Baby fever… how do I get rid of it?
Q: I currently have a 12 month old baby girl who I love to death.Right now is not the right time for me to have another baby. If it happened, we COULD manage (financially, emotionally, etc) but my husband and I would prefer to wait until my daughter is about 2 yrs old before we start trying (if we start trying, my husband still isnt 100% on having another baby period).But anyways, I KNOW right now isn’t the right time and it would be so much better if I wait another year. That way, by the time our next baby would be born my daughter will be out of diapers hopefully and she’d be out of her crib. It would just work out better financially and she would be a little more independant.Now that being said, I am constantly thinking about pregnancy and having another baby, and I’m always on here reading pregnancy questions and answering them because I am dying to be pregnant again.I loved every moment when I was pregnant, and giving birth. I miss it ALL the time. Don’t get me wrong, I love having my daughter here with me now and I am enjoying just having one child right now.But it’s almost as if I have to convince myself every day that “right now just isn’t the time!” but part of me tries to look for reasons why now IS the right time… I think just because I want it so badly! Our 2nd baby WILL be our last, no matter what…. so if I get baby fever AGAIN, it will be too bad!I just want to know if any other women went through this, and what you did to get your mind off it. I had baby fever really bad before I had my daughter too (my friends were having babies)… it drove me insane, until I finally did get pregnant. So does that mean I’m doomed until I get pregnant in a year from now? That’s a long time to suffer from this. I know some people will tell me to just enjoy the time I have with my daughter, and I am… more than anything. But that doesn’t stop me from thinking about it! Ugh. I just want to push this out of my head until the time is right, but I have no idea how. I am the most impatient person I know! lolAnyways, ANY advice would be welcome!Thanks! :o)

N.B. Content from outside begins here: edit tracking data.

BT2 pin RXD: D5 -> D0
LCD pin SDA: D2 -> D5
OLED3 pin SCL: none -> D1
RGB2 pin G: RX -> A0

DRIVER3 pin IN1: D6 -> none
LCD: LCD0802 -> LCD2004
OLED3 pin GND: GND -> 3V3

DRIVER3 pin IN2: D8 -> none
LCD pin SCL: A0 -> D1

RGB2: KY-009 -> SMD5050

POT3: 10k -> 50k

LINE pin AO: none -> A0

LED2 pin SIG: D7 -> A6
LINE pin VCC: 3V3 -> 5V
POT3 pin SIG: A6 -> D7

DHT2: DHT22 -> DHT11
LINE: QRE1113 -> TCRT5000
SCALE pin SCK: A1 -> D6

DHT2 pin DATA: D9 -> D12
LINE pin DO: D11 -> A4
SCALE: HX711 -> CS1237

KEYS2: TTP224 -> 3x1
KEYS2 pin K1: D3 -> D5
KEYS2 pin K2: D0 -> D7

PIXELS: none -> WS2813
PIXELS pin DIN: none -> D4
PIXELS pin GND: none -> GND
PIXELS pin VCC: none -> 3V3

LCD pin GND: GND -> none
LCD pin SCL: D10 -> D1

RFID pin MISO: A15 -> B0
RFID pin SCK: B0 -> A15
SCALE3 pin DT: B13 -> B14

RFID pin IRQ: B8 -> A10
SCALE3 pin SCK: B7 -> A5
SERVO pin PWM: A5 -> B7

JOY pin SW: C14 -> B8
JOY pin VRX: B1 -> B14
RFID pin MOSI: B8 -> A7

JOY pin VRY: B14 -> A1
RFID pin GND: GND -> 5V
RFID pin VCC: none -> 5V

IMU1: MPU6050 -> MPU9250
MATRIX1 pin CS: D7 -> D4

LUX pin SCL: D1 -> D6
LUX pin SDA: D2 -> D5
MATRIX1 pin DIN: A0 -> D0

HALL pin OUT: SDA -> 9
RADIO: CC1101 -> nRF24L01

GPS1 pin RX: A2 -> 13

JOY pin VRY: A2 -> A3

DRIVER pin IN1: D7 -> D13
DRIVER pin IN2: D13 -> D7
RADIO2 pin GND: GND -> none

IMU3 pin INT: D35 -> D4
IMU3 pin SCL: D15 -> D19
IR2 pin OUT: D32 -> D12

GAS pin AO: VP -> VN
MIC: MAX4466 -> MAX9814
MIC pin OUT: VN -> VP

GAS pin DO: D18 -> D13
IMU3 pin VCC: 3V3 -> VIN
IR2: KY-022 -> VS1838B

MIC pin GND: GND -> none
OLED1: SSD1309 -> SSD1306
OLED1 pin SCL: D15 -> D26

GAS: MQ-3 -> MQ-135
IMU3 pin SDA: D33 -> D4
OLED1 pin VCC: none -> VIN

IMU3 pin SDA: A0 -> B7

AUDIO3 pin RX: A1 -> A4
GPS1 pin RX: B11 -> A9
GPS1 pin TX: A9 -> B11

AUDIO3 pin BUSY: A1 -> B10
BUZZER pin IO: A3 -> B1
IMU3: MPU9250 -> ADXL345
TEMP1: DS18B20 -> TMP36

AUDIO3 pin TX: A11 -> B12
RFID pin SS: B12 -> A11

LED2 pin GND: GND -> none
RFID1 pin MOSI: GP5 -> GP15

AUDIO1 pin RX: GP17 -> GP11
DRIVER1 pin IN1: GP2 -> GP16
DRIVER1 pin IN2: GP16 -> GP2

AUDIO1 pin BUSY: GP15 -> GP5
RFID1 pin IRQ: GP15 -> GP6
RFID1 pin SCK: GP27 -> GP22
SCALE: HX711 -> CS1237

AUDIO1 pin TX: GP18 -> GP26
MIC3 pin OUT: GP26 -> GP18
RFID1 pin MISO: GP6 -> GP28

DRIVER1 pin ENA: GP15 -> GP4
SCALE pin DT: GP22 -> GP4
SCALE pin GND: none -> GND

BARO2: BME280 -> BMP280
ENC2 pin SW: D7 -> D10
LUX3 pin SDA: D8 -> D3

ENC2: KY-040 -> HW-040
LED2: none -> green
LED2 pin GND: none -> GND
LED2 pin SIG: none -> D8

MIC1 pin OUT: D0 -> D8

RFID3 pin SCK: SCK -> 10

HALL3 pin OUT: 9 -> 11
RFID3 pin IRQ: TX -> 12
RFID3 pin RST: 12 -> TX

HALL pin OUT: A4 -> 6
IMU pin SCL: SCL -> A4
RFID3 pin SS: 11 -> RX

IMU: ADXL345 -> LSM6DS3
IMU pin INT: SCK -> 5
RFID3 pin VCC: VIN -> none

A: I’m going through that right now too! That’s why I’m on “Pregnancy in YA” lol. I have a 3 month old and already want another!! I know for a fact it is not the right time for me. I I want to wait until my son is at least a year old. I want to give him all my time and my full attention. My body isn’t completely back to normal, and I still have some weight to lose. We are moving in Feb or March. So with all these factors that are screaming *DON’T GET PREGNANT*, I still miss being pregnant. It’s torture, i know! When I see someone pregnant, I even feel a little envious. I think some advise to give ourselves is to push past the emotional part and think rationally. I have to think about the factors involved, and in my situation, it would be very selfish to get pregnant right now. I wouldn’t be giving my all to my son or to the baby I’d be pregnant with. And to be honest, having one baby has put a stress on the relationship with my hubby, so I know having another would make it even harder. I think its just about denying your personal wishes and desires and thinking rationally about what is the best for all the people involved.